Oh, I don't know about always right! ;D But you do see things from a different perspective! The other thing that could possibly change in a few years is contributing to the household from any earnings you may have. Not all parents are like that, but I've always given my parents 'rent'.

Noone is saying that you shouldn't have a pig or two, they're just saying that it is a life changing thing. As patronising as I'm about to sound, I remember being 13 and life being so simple with no responsibility, financial or otherwise. Then come the major teenage years - meeting new people, hanging out with them, shopping, cinema, going out (something I never really did before). Holidays with friends, work placements in college. Year out and travelling...the list goes on!
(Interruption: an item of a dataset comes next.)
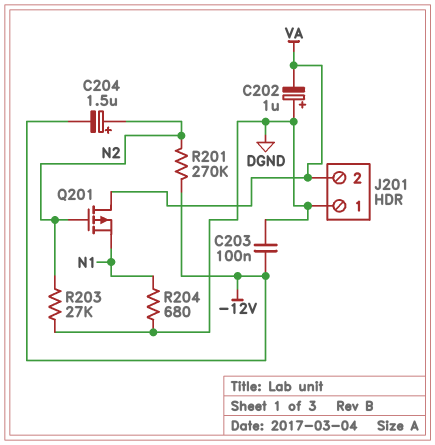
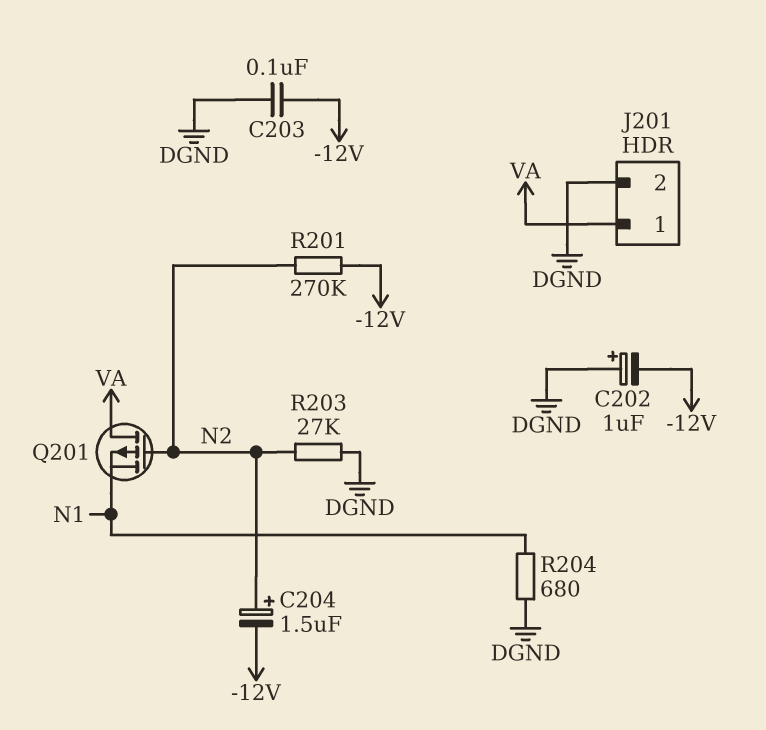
C202: 1uF (plus DGND, minus VA) -> 1uF (plus DGND, minus -12V)
J201 pin 1: DGND -> VA
J201 pin 2: VA -> DGND

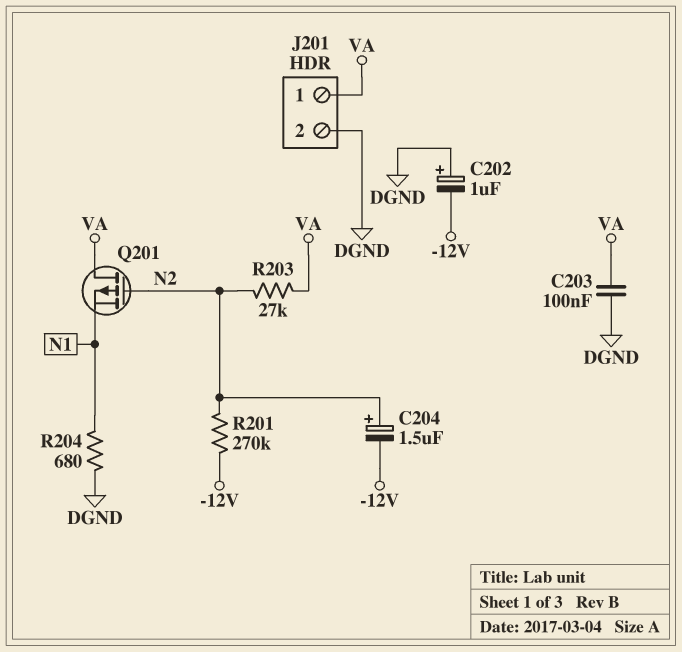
C203: 100nF (-12V, DGND) -> 100nF (DGND, VA)
R203: 27k (DGND, N2) -> 27k (N2, VA)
And when you hit 17 and get a car....blimey....you think pigs are expensive! ::)
 
i am NOT being nasty but i feel you need to grow up alot! you say you are afraid of your mother, shouldn't you be working on your relationship with your mum? your mum should be your friend NOT someone you fear! my mum passed away suddenly in 2006 and i never got to tell her i loved her or that i'm sorry. you should be treasuring your mum she won't be around forever!
i too have seen your post for other animals and about your hermit crabs, i think you should be grateful for your hamsters and try and work on your relationship with your mum! perhaps talk to the school councellor about you being scared of your mum.
i don't think you should have a piggy yet as you are not mature enough as you have shown on these forums wanting different pets, showing disrespect to your mother! as others have said your life will be changing and you may feel differently about animals. how about a compromise? find out if you can do work experience at a shelter to learn all there is about piggies and to show your mum you are serious. pets aren't toys they are living things! so try the work experienece and talk to someone about your fears of your mum! i hope things work out, and i hope in time you do get your piggy! :smitten: :smitten: :smitten: sorry if this is not you want to hear! will it kill you to wait? :-\ :-\ :-\
 
i forgot to add, my piggy zoe had to have some serious surgery and treatment including tests, ultrasounds, antibiotics etc. all up it cost us over $1,000.00AUD which is tough when you're on pensions and this works out to about over $500 pounds. now if your piggy got sick could you afford this? i would still suggest trying work experience at your local shetler/rescue centre. learn all you can and show your mum how serious you are. also try to work on your relationship with your mum! hugs and cuddles :smitten:
 
Choloe I'm sorry to hear about your mum, i know how u feel, My dad died when i was still busy being a brat and i never got to have decent converstaions about life, oh the stuff we missed.... She is right babes, treasure your mum. :smitten:
 
It's just because my mum works on the weekends. She gets stressed out really quickly. So the only time I get to see her is after school. Then shes stressed out. I did get to talk to her about piggies. I think she is considering it but not right at this time.